そのぶん帰りは、二階の窓から身をのりだして何度も手をふる母がせつなく「そんなんしてたら落ちるやん!」と階下から娘たちが叫んで、泣き笑いのうちに また大阪に帰ってきた。
そして 
この日の夜遅く「愚かな思想」を本議会は通してしまった。


* 追記 (いつも長い・・・)
その1)
この本はとてもしずかで美しい物語だとおもいました。誰かのせいもあって、ここ数年「美しい」ということばを書くとき、いつもちょっとためらいの時間がありますが。
さっき泣かないを自分に課していると書いたのは、その美しさの前で、それでなくても、流されやすくあやふやな自分の眼が曇らないように、です。

本文で美術の先生は俊への手紙にこんなことを書いています。
この世界は小さな物語が集まってできている。

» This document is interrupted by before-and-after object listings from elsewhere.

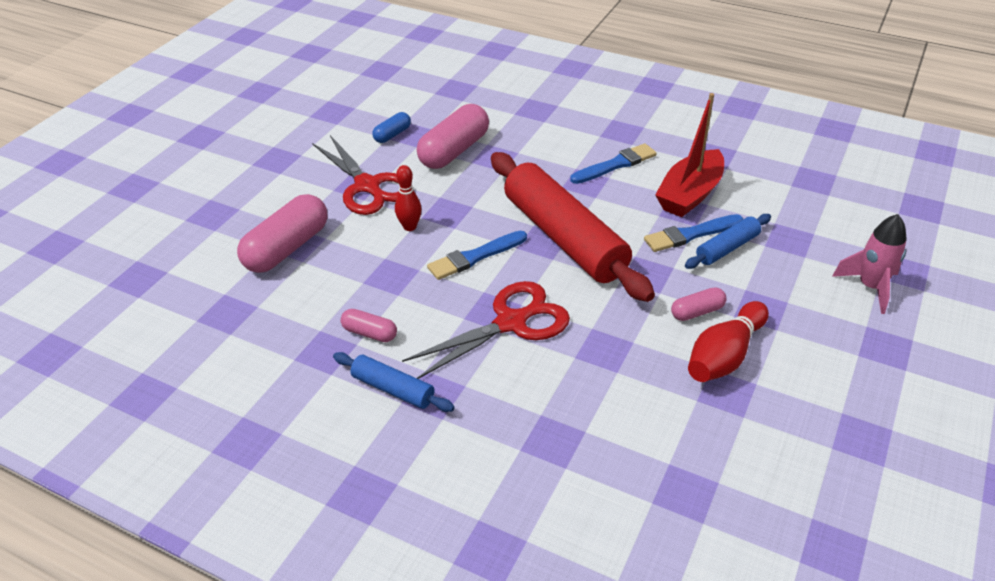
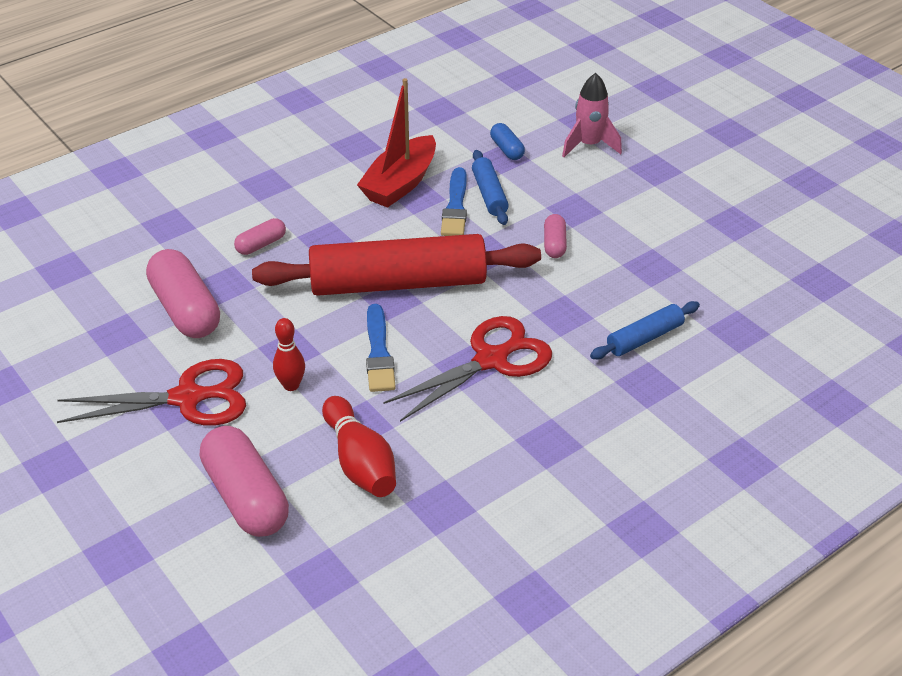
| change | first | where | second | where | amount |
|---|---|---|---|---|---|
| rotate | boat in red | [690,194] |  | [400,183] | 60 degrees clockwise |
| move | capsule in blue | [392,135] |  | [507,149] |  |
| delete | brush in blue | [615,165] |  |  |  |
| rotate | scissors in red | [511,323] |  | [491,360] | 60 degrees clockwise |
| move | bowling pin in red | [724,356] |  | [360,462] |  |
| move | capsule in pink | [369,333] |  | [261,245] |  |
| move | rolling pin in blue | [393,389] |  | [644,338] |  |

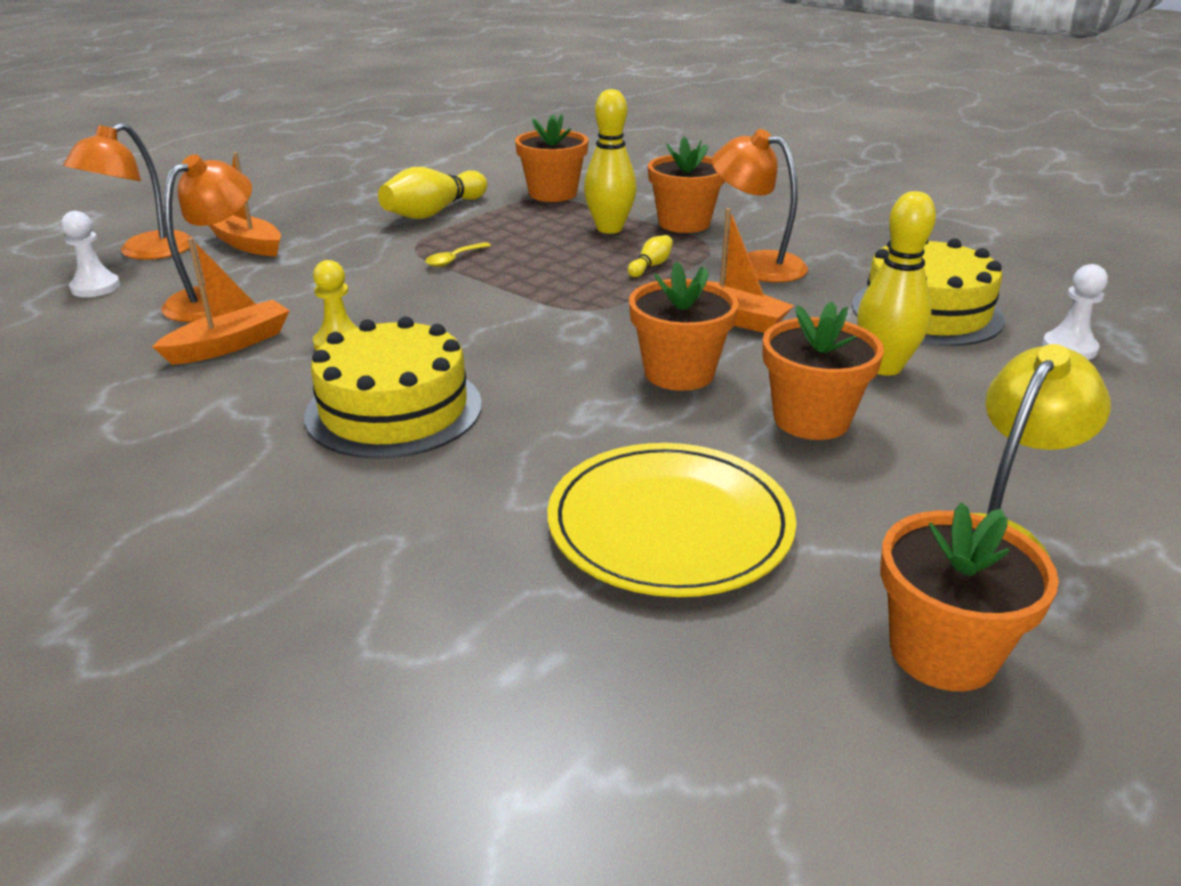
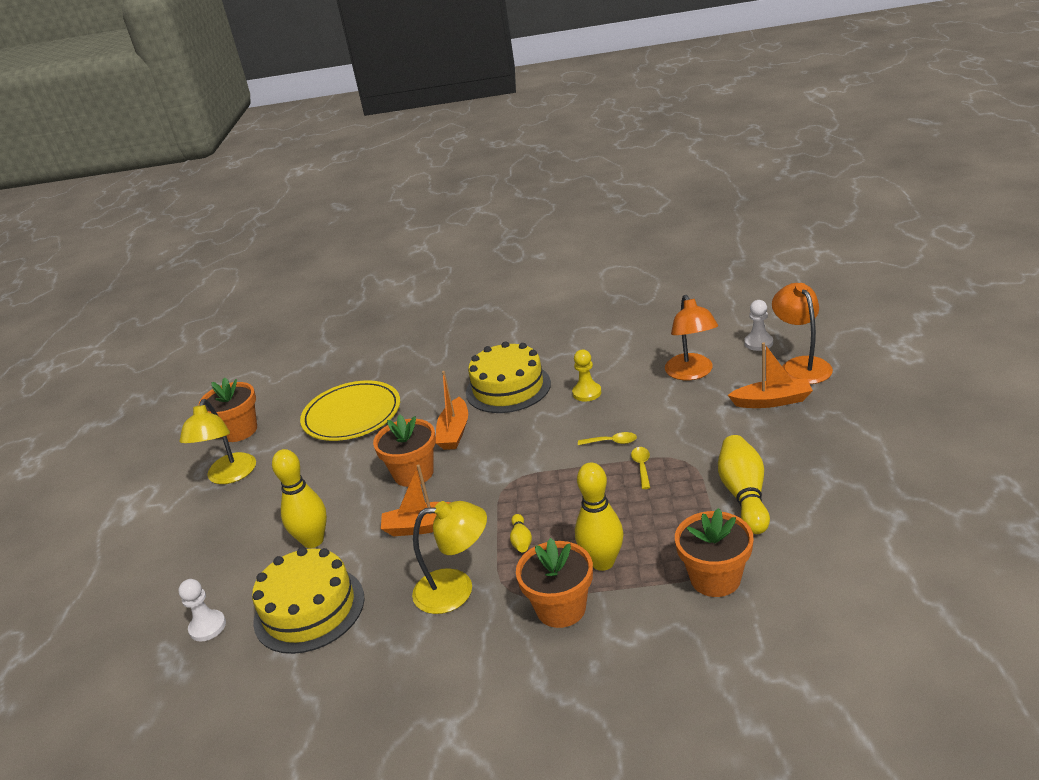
| change | first | where | second | where | amount |
|---|---|---|---|---|---|
| recolor | lamp in orange | [756,264] | lamp in yellow | [456,589] |  |
| move | boat in orange | [230,345] |  | [454,432] |  |
| delete | flower pot in orange | [811,419] |  |  |  |
| insert |  |  | spoon in yellow | [612,442] |  |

それぞれのささやかな日常が、小さいと思える生活が、世界を形作っている――そんなふうに私は考えています。小さな物語を丁寧に描いていくことこそが、大きな事件を描き出す最も確かな道なのだと思いませんか】(p167)

自分の存在や表現が「小さい」ことで縮こまることはないんよね。「自分にできること」から始まるんやからと はげまされる思いです。
と同時に、子どもも大人も「物語」だけでなく「今起こっていること」に関心を持ち、なぜ戦争が起きたのか、起きるのか、政治や歴史を学ぶこと「知る」ことの意味も改めて思いました。(歴史についてはこの前 ここにも書きましたが)

今日はアジア・太平洋戦争(1941年12月8日)が始まった日。

その2)
ネルソン・マンデラさんの訃報。
「コシ・シケレリ・アフリカ」Nkosi Sikeleli Afrikaひさしぶりに聴いています。